Recorder file photo Fonda-Fultonville's Will Turner runs a passing rounte during a recent team practice in preparation for their upcoming 2012 season.
By MICHAEL KELLY
Recorder Sports Staff
FONDA -- At Monday's Fonda-Fultonville Central School District Board of Education meeting, athletic director Eric Wilson put forward his vision for how his department could weather a once-again reduced budget.
The cuts: Modified sports teams -- except for boys and girls soccer -- boys and girls swimming, golf, bowling and the coach for junior varsity cheerleading.
"These are only recommendations," said interim superintendent Ray Colucciello, Friday. "These are not set in stone."
In all, those moves -- if acted upon -- would save the district more than $62,000 for the 2013-14 academic year, bringing the athletics budget to slightly more than $234,000. Such a final figured was in the ballpark of where Colucciello said it likely needed to be for next year, Wilson said Thursday.
"My goal in doing this was two things," said Wilson. "To save as many -- or maintain as many -- high school sports as we can, while affecting the least number of kids."
While modified sports served 148 students during this current academic year -- for this year, the program was funded by the school's booster club -- the newly cut sports served a combined 28 students. Wilson said that the cuts he offered were the most cost-efficient ones for the department, decided after analyzing the cost-per-athlete associated with different sports, among other factors.
"Everyone is going to have their own opinions about how to save the $62,000," said WIlson. "But at least they saw [my] rationale for it."
The logic Wilson said he used in making his proposal is likely best seen in Wilson's plan in keeping funding for the modified soccer programs despite the level being cut on an overall basis.
The stated reason for not funding the bulk of modified programs is because one level of athletics had to go -- modified or junior varsity -- and if the junior varsity level was eliminated, it would put high school athletes -- especially ninth- and 10th-grader -- in an awkward spot, as they would be too old to play modified and potentially not skilled enough to play varsity.
But, Wilson said, F-F does not necessarily have enough interest in a given year to field junior varsity soccer teams -- but it does have the requisite numbers in the seventh and eighth grades to field a club.
That doesn't make the cuts easy, though.
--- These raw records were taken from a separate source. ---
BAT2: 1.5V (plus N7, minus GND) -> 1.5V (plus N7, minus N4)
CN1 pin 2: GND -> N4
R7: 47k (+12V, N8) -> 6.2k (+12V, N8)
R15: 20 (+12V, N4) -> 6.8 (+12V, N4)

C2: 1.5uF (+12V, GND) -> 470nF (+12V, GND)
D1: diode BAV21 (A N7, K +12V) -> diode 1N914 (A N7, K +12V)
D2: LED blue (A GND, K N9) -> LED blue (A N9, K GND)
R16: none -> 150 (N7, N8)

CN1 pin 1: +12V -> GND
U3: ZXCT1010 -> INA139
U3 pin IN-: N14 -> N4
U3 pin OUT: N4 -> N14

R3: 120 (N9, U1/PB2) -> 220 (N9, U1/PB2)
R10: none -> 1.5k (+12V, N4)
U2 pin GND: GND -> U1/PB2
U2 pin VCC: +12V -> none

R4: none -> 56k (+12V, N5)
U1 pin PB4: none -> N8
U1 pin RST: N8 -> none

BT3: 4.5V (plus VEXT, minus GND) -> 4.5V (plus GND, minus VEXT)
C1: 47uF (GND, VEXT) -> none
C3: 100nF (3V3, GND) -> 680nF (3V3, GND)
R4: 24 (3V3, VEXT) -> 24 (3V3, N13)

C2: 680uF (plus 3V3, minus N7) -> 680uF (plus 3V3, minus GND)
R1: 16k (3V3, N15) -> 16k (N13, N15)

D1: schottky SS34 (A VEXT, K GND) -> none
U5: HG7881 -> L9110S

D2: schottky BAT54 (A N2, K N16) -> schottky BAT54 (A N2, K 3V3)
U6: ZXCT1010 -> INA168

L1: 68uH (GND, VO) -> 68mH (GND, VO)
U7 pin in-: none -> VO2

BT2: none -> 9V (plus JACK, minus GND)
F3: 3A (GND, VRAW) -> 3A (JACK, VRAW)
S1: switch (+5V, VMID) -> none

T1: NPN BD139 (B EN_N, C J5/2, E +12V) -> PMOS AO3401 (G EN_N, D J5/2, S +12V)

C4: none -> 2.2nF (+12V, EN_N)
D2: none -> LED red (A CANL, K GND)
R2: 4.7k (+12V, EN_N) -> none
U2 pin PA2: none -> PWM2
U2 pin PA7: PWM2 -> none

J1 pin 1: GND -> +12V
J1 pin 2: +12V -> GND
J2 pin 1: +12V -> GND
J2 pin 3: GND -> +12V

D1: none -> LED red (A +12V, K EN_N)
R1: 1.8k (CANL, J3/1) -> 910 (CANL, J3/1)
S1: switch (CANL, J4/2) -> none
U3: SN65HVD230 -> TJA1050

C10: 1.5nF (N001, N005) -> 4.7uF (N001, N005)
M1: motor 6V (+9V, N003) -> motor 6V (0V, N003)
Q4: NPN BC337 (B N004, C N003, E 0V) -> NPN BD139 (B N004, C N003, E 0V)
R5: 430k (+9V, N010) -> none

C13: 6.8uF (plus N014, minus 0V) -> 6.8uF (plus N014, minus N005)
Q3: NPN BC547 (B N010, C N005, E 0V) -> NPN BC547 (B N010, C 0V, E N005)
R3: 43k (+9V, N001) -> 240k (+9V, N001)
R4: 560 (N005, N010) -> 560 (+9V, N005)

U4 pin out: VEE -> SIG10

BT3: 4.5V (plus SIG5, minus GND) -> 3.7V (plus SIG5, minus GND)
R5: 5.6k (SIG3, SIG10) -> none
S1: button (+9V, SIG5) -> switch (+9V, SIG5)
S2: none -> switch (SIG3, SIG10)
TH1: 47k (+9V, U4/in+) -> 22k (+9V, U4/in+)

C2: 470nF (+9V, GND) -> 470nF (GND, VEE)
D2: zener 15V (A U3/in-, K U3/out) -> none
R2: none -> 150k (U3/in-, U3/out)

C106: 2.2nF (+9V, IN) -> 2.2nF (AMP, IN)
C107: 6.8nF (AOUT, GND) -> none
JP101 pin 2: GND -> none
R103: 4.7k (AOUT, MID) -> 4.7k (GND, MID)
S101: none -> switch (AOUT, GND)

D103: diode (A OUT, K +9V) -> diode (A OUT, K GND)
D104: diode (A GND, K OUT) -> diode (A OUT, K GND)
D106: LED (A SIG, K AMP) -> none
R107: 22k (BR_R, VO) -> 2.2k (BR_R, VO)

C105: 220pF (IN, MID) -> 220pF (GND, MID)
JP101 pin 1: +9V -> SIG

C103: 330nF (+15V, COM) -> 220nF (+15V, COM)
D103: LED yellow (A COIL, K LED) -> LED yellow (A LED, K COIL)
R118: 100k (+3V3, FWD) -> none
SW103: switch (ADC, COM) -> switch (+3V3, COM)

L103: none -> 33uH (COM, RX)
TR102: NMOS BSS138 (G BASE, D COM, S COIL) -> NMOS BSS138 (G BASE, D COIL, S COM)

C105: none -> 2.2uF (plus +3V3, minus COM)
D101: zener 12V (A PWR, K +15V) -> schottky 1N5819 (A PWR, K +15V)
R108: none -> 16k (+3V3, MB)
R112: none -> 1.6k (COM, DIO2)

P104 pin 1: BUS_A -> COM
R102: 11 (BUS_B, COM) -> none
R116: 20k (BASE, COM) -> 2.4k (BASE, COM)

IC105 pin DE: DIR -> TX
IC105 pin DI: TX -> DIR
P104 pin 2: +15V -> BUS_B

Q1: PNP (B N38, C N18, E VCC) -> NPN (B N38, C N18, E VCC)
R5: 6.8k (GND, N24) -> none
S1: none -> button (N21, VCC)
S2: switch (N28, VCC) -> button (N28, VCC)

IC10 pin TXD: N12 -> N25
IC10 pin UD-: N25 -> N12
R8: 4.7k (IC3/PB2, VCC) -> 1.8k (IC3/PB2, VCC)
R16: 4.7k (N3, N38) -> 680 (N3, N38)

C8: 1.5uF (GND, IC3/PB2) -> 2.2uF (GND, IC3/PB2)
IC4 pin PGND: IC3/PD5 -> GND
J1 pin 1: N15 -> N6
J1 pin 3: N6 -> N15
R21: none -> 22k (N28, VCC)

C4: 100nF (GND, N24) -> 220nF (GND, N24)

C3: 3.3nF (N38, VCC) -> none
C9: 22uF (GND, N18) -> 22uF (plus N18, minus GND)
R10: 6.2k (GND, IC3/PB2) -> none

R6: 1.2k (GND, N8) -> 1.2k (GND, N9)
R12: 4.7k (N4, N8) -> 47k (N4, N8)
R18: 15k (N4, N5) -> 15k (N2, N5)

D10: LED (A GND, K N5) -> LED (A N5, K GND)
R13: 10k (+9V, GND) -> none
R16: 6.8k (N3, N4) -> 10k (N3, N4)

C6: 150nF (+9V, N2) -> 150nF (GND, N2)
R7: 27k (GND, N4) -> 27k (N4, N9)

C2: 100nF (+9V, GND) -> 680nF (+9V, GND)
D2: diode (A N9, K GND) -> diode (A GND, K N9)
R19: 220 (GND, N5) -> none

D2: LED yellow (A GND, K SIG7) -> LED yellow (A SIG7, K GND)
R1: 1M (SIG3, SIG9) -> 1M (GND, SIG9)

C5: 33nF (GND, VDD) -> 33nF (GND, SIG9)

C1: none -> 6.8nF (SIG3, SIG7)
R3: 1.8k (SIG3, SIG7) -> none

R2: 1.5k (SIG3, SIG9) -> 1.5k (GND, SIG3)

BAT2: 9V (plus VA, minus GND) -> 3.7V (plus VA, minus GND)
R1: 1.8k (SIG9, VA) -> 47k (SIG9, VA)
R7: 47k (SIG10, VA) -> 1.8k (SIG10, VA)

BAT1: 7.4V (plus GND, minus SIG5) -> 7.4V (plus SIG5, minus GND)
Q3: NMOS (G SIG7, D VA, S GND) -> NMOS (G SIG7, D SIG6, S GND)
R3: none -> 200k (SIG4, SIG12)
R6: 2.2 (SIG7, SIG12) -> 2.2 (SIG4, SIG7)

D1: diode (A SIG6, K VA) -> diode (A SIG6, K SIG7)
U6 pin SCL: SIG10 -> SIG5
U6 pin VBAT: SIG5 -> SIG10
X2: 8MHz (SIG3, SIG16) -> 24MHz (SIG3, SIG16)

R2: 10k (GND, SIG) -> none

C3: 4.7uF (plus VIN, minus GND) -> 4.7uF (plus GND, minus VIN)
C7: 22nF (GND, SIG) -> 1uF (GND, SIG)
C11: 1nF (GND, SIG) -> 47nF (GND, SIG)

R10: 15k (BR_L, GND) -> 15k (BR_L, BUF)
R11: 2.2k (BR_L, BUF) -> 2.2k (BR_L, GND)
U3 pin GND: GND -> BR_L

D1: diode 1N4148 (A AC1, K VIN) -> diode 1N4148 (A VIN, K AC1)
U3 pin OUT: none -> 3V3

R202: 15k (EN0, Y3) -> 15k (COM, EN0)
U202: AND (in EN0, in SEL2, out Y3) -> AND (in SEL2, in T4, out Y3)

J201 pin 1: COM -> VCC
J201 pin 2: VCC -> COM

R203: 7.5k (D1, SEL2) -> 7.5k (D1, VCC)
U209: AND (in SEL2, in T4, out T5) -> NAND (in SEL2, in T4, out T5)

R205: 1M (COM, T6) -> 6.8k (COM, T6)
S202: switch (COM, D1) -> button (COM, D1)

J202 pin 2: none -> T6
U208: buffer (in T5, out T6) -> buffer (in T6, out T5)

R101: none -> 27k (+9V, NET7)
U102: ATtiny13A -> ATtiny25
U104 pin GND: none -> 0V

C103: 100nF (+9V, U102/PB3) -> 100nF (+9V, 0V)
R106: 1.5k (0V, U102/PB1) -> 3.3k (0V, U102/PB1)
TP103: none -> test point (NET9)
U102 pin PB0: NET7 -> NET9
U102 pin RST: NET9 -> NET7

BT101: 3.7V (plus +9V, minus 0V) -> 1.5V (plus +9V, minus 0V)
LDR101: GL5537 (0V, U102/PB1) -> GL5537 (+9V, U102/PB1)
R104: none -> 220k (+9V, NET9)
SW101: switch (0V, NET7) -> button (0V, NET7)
One of the sports on the chopping block -- golf -- is a program for which Wilson is the varsity head coach. He said Thursday that he had not yet heard from any of his underclassmen golfers since his presentations.
"Not yet, but they know about it and I think they get it," he said. "We talked about it this past year during golf season because some of them asked if we were going to have a team next year. You can't really answer those questions, but you talk about looking at the big picture and they're smart kids. They get it."
Wilson said fundraising for the programs was an option going forward, as was the community offering more intramural or recreational athletic opportunities.
More hopeful news came a few days ago, though, when F-F found out its state aid was potentially going to see a bump of roughly $350,000 from what the district had expected. Wilson said his "fingers are crossed" that some of that money might make its way to athletics.
"But it's too early to tell," said Colucciello, adding that he thought any additional athletics funds might go to modified sports because of the large numbers of students that cut affects.